One of America’s best regions for fine wine, Sonoma County, is among the most diverse, dynamic and resilient wine regions in the United States, a place of historic importance, at the forefront of climate change and a region that has taken a visionary leadership role in sustainability issues. 

Located about an hour’s drive north of San Francisco, and to the west of Napa Valley, Sonoma County spans more than one million acres/414,398 hectares in all, with 59,000 acres/23,876 hectares planted to winegrapes -- a mere 6% of its total area. 

The Pacific Ocean borders 76 miles/122 km to the west and has a mighty maritime cooling impact on the region. Sonoma County’s diversity in climate – largely dry Mediterranean -- also applies to its topography, which encompasses mountains, valleys, benchlands and coastal outcrops, with its acreage a study in contrasts and variability, ranging from sea level to 2,600 feet/792 meters above.  

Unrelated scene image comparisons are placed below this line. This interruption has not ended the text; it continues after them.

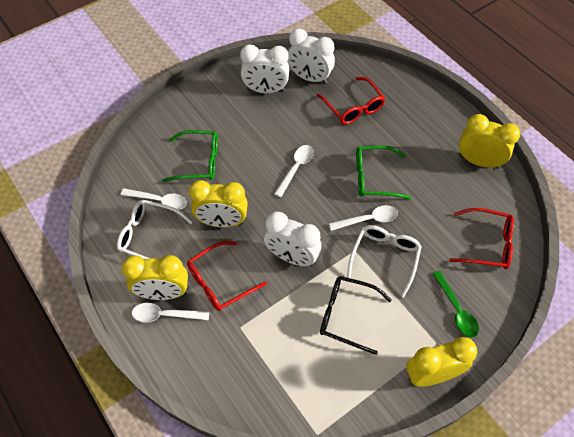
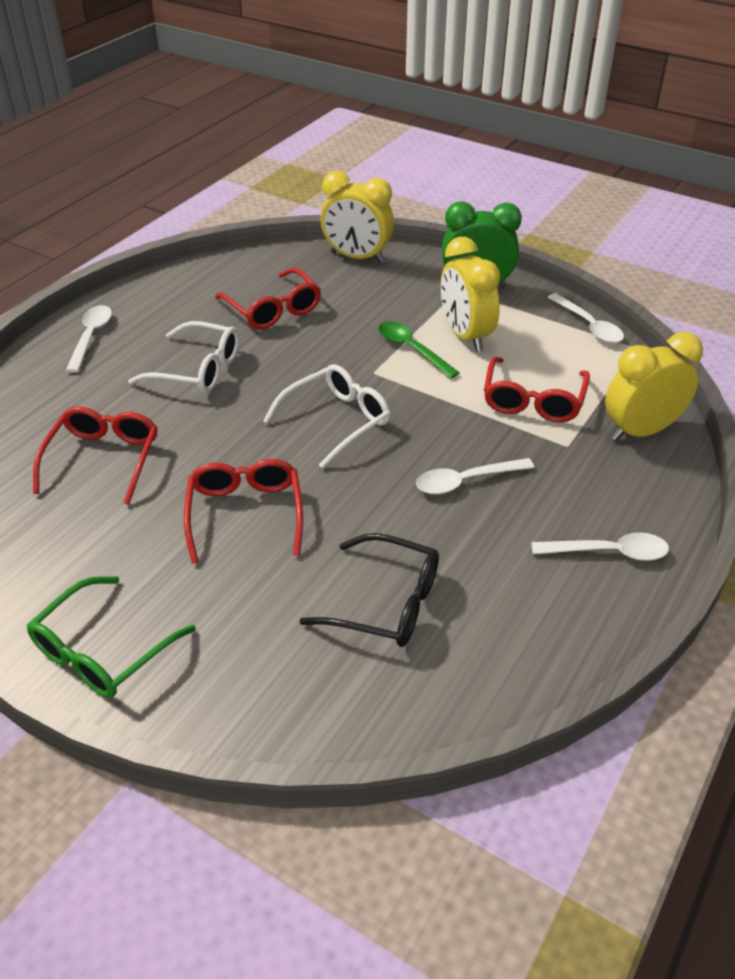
green clock: 0 -> 1
green glasses: 2 -> 1
red glasses: 3 -> 4
white clock: 3 -> 0
yellow clock: 4 -> 3

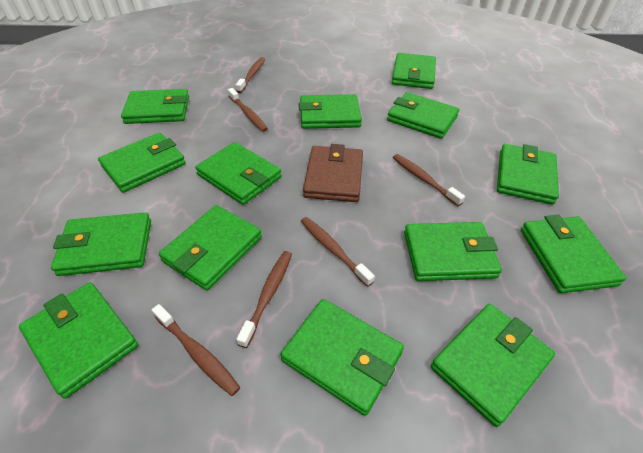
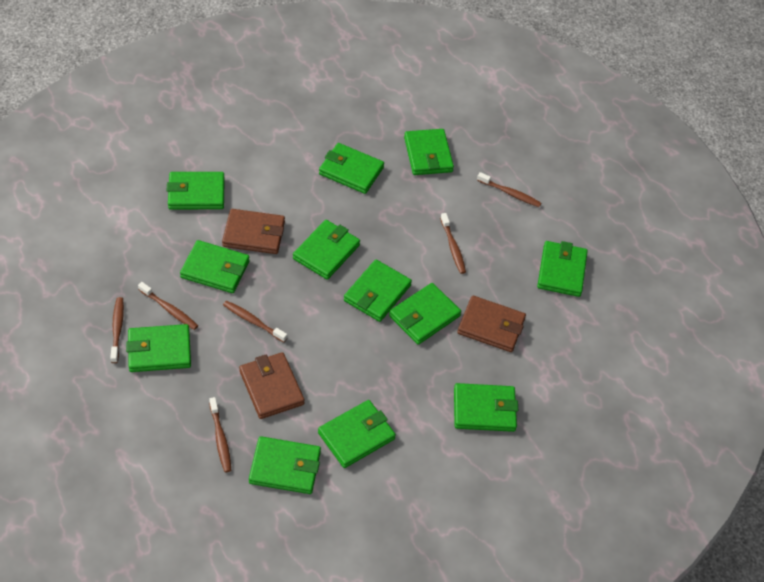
brown wallet: 1 -> 3
green wallet: 14 -> 12

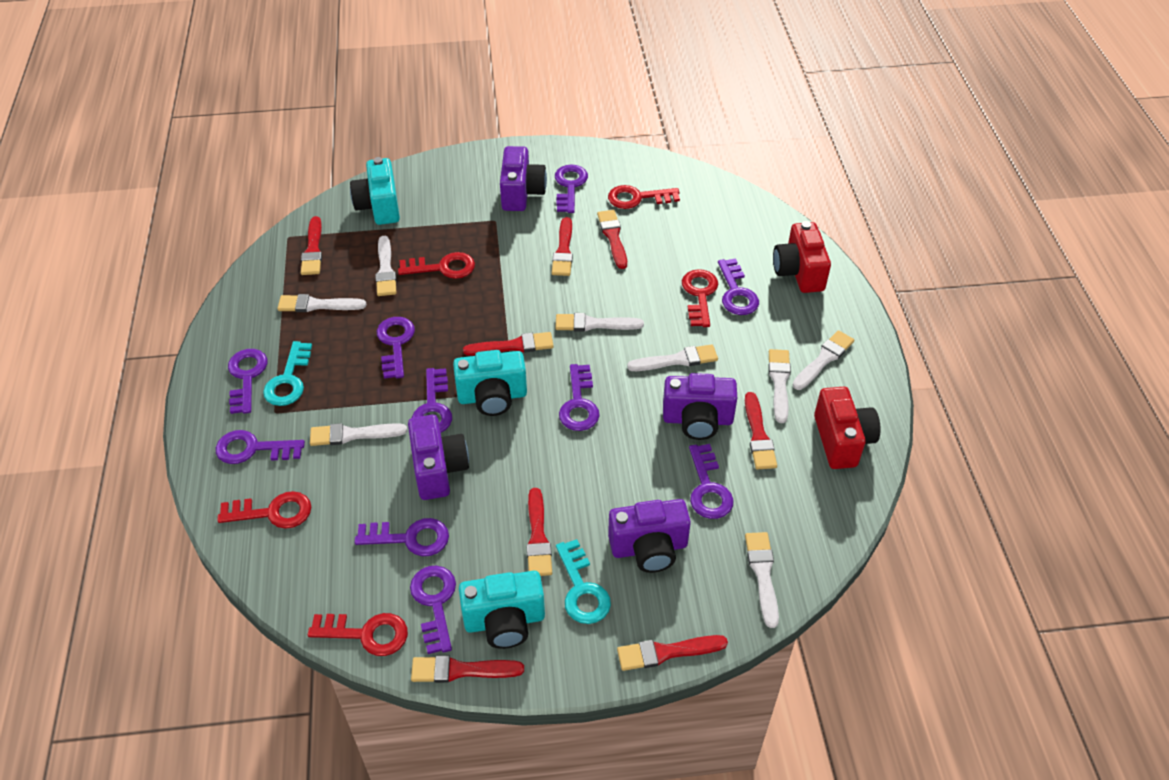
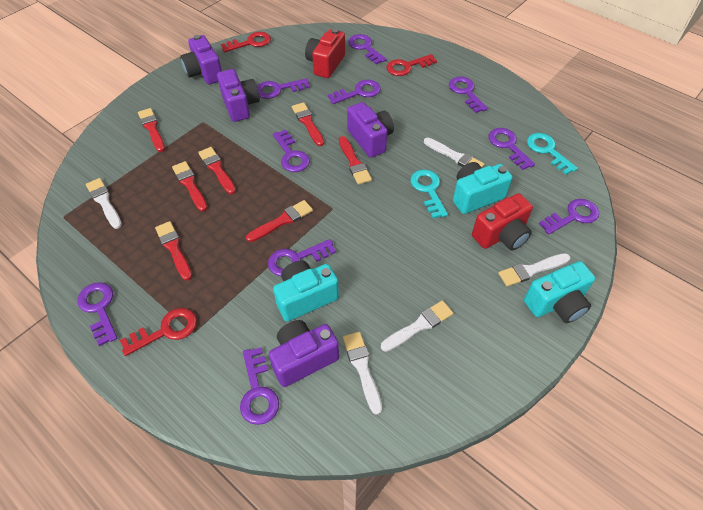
red brush: 8 -> 7
red key: 5 -> 3
white brush: 8 -> 5

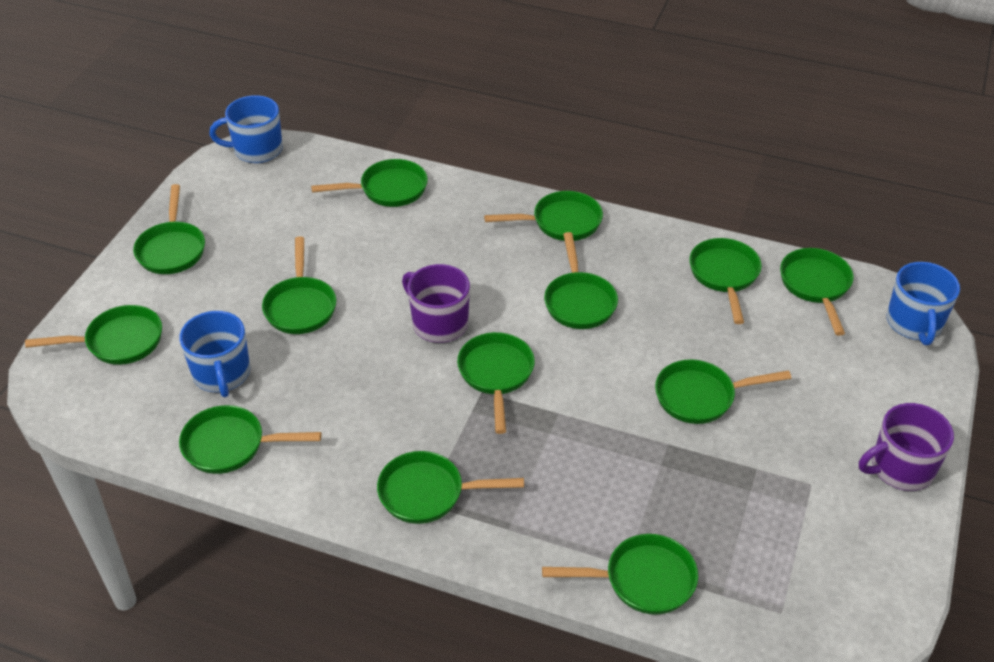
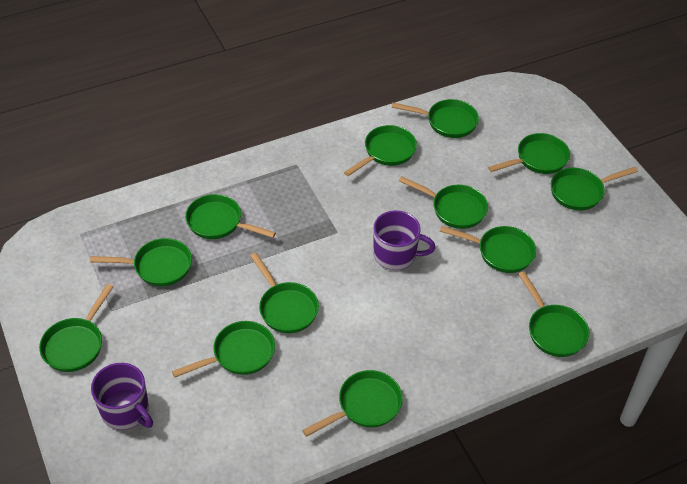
blue mug: 3 -> 0

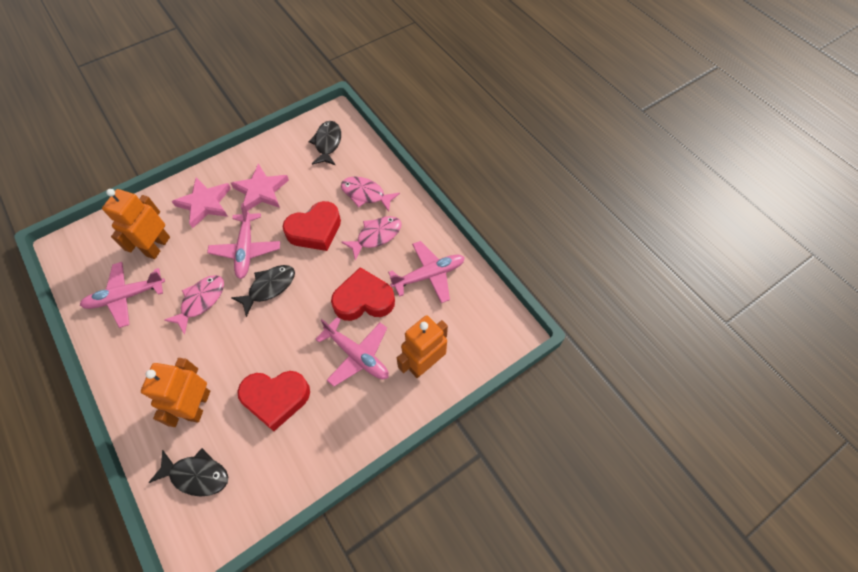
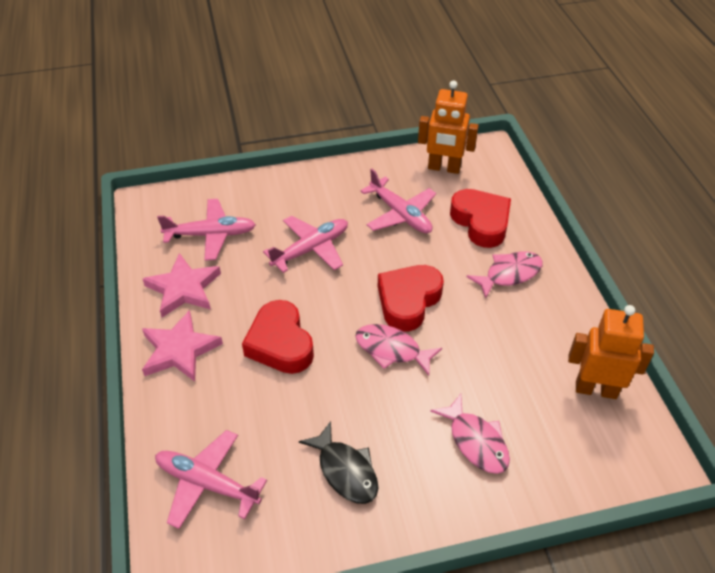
black fish: 3 -> 1
orange robot: 3 -> 2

Sonoma County represents an ideal climate for winegrapes, in addition to other types of agriculture from dairy to apples. Average temperatures during the May through September growing season range from the 70s to low 90s Fahrenheit (21° to 32° Celsius) during the day, with cool nighttime temperatures in the low 40s and 50s Fahrenheit  (4° to 10° Celsius), allowing for enviable acid retention in the wines. As the grapes grow, morning coastal fog is common; frost and rainfall are rare. 

Fog is among Sonoma County’s most defining features. The Russian River draws fog from the Pacific Ocean inland toward Healdsburg and the warmer Alexander Valley, impacting the 15,000 acres/6,070 hectares of vineyard within the Russian River Valley itself. Cool air also travels through the Petaluma Gap and San Pablo Bay to the south. 

While only a small percentage of Sonoma County is devoted to winegrapes, the wine industry looms large, with winegrapes accounting for 71% of total crop value, and the wine industry 40% of total GDP, amounting to some $3.2 billion in wages paid per year. The value of Sonoma County wines in retail across America is worth $8 billion, while wine tourism brings in $1.2 billion annually. In addition, one in four jobs are in the wine industry, with some 54,000 people working full-time in wine, according to the Sonoma County Vintners trade association. 

More than 425 wineries coexist in this varied environment, from multinational corporations to tiny multigenerational estates; of the 1,800 grape growers in Sonoma, 85% are family-owned and -operated, and 80% of the county’s vineyards consist of less than 100 acres/40 hectares, with 40% less than 20 acres/8 hectares, according to the Sonoma County Winegrowers. 

Sonoma grows a wide variety of winegrapes, including the largest amount of Pinot Noir in California and the second-highest amount of Chardonnay. Cabernet Sauvignon, Zinfandel and Merlot are also well-represented; in all, 66 different varieties are grown. 

The county’s first AVA was Sonoma Valley, in 1981, acknowledged the same year as Napa Valley. In 1983 it was joined by Russian River Valley, Chalk Hill, Knights Valley, Green Valley, Dry Creek Valley and Los Carneros (which straddles into Napa). 

Sonoma County’s most recent American Viticultural Area (AVA), the Petaluma Gap was named in 2017. The county’s eighteenth designated AVA, the Petaluma Gap borders the Sonoma Coast, Russian River Valley and Los Carneros AVAs, extending slightly into neighboring Marin County.  

Other Sonoma County AVAs, roughly north to south, include Alexander Valley, Northern Sonoma, Pine Mountain-Cloverdale Peak (which crosses into Mendocino County), Rockpile, Fort Ross-Seaview, Sonoma Coast, Fountaingrove District, Bennett Valley, Sonoma Mountain and Moon Mountain District. 

The increasing effects and threats of climate change inspired the Sonoma County Winegrowers in 2014 to make it a definitive goal for the region to achieve 100% sustainability, with a focus not only on environmental stewardship but social responsibility and economic viability.  

In September 2019, Sonoma County Winegrowers announced that 99% of Sonoma County vineyards had been certified sustainable, representing some 60,000 total acres/24,281 hectares of winegrapes.